Ce système complexe pouvant vite devenir très coûteux a conduit l’Empire à ne l’utiliser qu’en cas vraiment très exceptionnel et à le remplacer par une force permanente, appelée les Légions, dégagée des contraintes de concentration et de convocation et présentant tous les avantages d’une armée professionnelle : toujours entraînée, coordonnée et disponible. La permanence des Légions permet également de réaliser de substantielles économies puisqu’elles sont en garnison et entretenues sur le domaine impérial, qu’elles contribuent à rentabiliser, et qu’en contrepartie du gîte, du couvert, et de la prestation de nombreux services (habillement, hébergement, soins, fourniture et entretien de matériel…) elles sont chichement payées en dehors des périodes de guerre.

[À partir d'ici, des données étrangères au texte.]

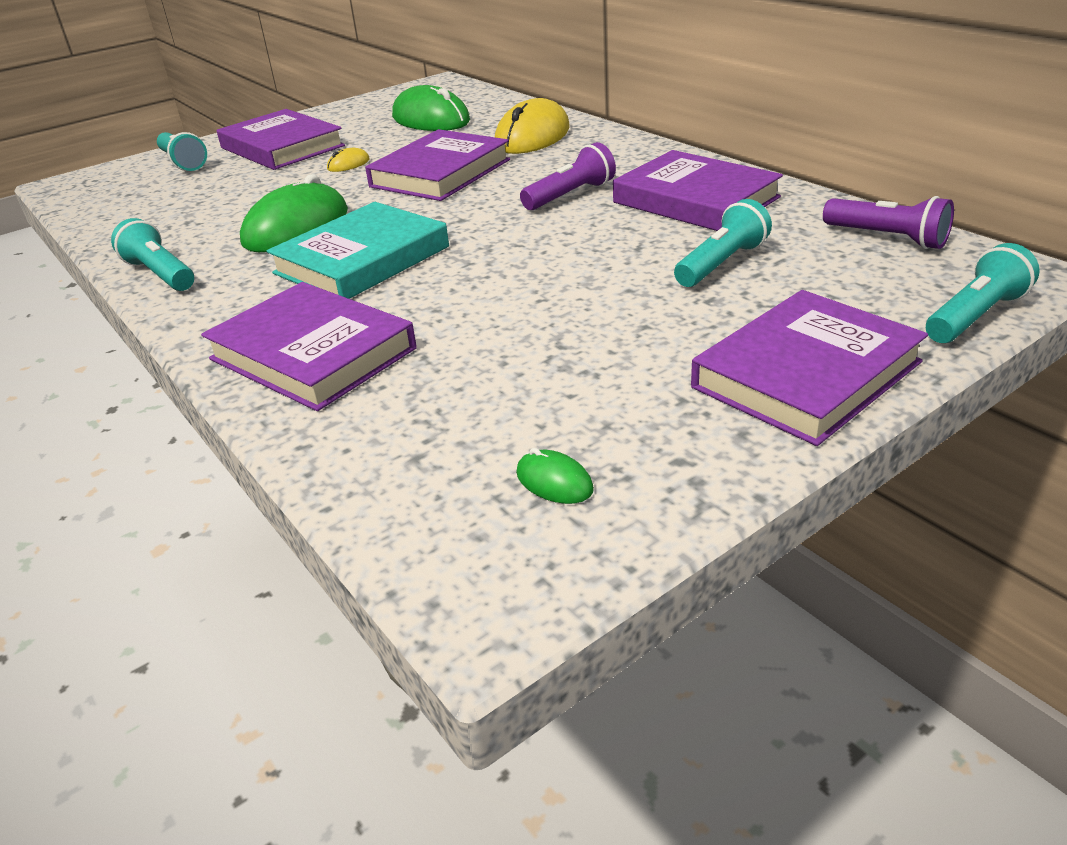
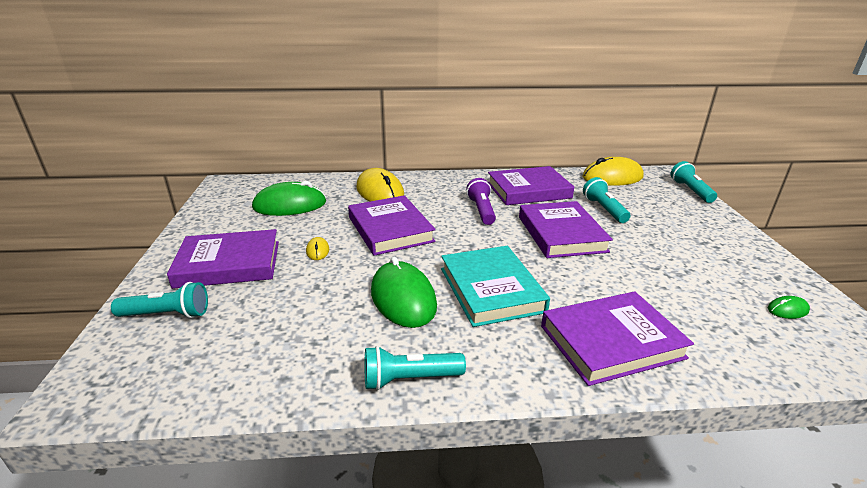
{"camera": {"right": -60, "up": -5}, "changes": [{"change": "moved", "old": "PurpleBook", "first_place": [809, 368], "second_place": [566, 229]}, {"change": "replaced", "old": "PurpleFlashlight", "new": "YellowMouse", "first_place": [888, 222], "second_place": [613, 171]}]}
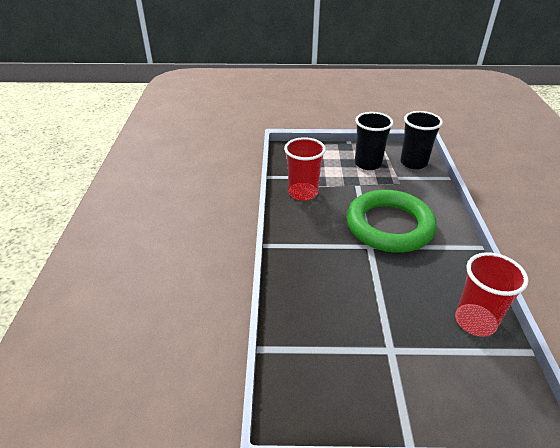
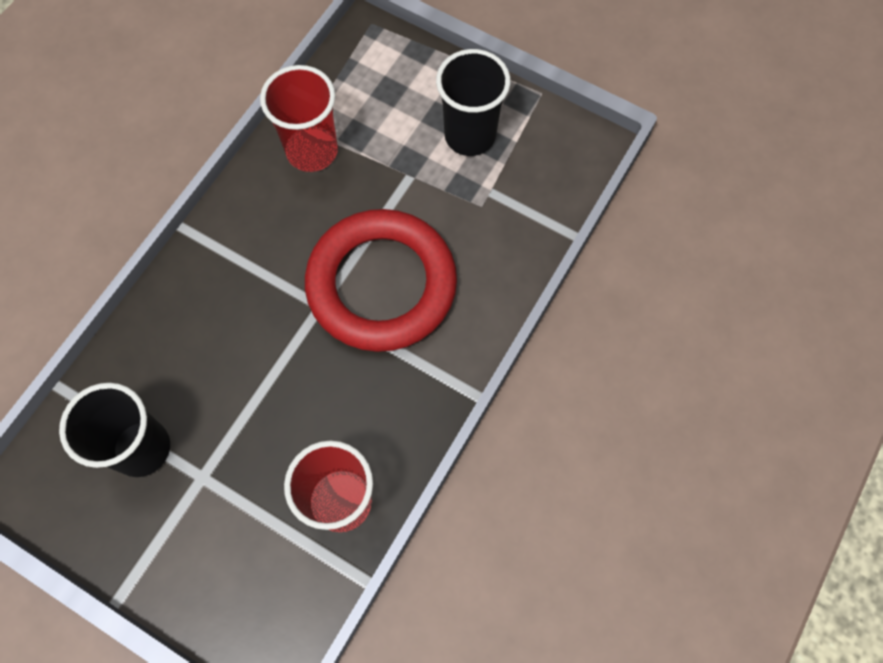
{"camera": {"right": 30, "up": 30}, "changes": [{"change": "moved", "old": "BlackCup", "first_place": [421, 140], "second_place": [114, 430]}, {"change": "recoloured", "old": "GreenRing", "new": "RedRing", "first_place": [391, 221], "second_place": [381, 280]}]}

Les légions ont été critiquées de ce qu’elles transfèrent la défense du territoire directement à la Couronne, court-circuitant ainsi le lien féodal du devoir de protection du seigneur. Mais il a été justement observé que leur rôle ne consiste ni seulement ni principalement en la protection du territoire impérial mais en toute mission, y compris offensive, que voudra lui assigner le souverain. D’ailleurs, même si elles sont en général cantonnées dans un territoire précis en période de paix, elles sont utilisables et d’ailleurs utilisées en n’importe quel endroit du pays indépendamment de leur cantonnement habituel.
Avec le temps, les légions finirent par être acceptées de tous, étant observé qu’elles ne constituaient pas un substitut aux rôles des nobles et défenseurs locaux mais un complément de ceux-ci, dans un pays sujet à des fréquentes invasions. L’archétype de l’utilisation d’une légion à l’intérieur de l’Empire consiste à se porter au secours d’un baron qui résiste à une horde d’orcs et ogres en s’enfermant avec ses sujets dans son castel afin d’en briser le siège et de repousser l’envahisseur. Un soin particulier fut toujours mis par les commandants de légions à ne point empiéter en quoi que ce soit sur les prérogatives seigneuriales et à demeurer indépendantes de toutes formes de pouvoirs locaux, chacune demeurant une entité indépendante placée directement sous l’autorité de la couronne. Avec les années, le système des légions s’incorpora parfaitement à la société de l’Empire Naëmbolt au point d’en devenir une caractéristique réputée.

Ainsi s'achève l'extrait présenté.